Posizione stralegittima ma che ha un inconfondibile odore. Quello che emana, proviene e identifica quella che è stata chiamata e abbiamo imparato a riconoscere e denominare come la Casta. Quel ceto politico-amministrativo-burocratico composto da decine di migliaia che diventano centinaia di migliaia con “l’indotto” e milioni con l’amministrazione a vario titolo del pubblico denaro. Quel ceto che così com’è non sopravviverebbe a una vera riforma dello Stato. Perciò Grasso e i tanti d’accordo con lui perorano quella che a Roma si chiama ironicamente una “romanella”, una mano di vernice alle pareti più o meno spacciata per una ristrutturazione edilizia. Posizione stralegittima, un po’ meno quando si identifica la “romanella” niente meno che con la democrazia. Eppure l’allarme all’odor di Casta è sincero: se si comincia a non eleggere i senatori va a finire che i consiglieri regionali non incassano e distribuiscono più soldi, che le azinde pubbliche e municipalizzate qualcuno va lì a chiedere che servizi davvero offrono e a che prezzo…E’ allarme vero, di queste istituzioni, equilibri e abitudini Grasso si erge a difensore.

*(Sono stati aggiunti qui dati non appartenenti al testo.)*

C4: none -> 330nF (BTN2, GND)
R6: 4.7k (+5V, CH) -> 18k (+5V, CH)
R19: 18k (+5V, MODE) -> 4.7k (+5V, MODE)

Alle corte e alle chiare: Beppe Grillo, in piena coscienza e volontà farebbe e fa qualsiasi cosa per impedire che si cambino i connotati allo Stato, sì lo Stato che c’è. Dice e sottoscrive. Sottoscrive l’appello di Stefano Rodotà e Gustavo Zagrebelski. Appello dove c’è scritto che niente Senato eletto e eventualmente (eventualmente perché agli atti non c’è) premier che nomina e licenzia i ministri è “deriva autoritaria”. Insomma se passa una riforma dello Stato senza le due Camere e senza il primo ministro primus inter pares allora è l’anticamera del fascismo o giù di lì. Beppe Grillo sottoscrive a difesa strenua dello Stato democratico minacciato. Ma è lo stesso Stato che lo stesso Grillo aveva auspicato si smembrasse al più presto in macro-regioni/piccoli Stati perché “l’Italia non sta più insieme e non c’è ragione che ci stia”. E’ lo stesso Stato dichiarato più volte morto e putrido, anzi decomposto. Da chi? Dallo stesso Beppe Grillo. Contraddizioni legittimissime, umanissime contraddizioni. Però c’è inconfondibile puzza di bruciato quando uno dice tutto e il contrario di tutto. Sia che Grillo sente vicina una qualche presa del potere da parte di M5s, sia che altrimenti provi un brivido di paura alla prospettiva che qualcun altro davvero cambi i connotati allo Stato mentre M5S fa solo teatro, sia come sia…Sia come sia Grillo ne conta troppe per contarla giusta. Inconfondibile, genuina puzza di bruciato.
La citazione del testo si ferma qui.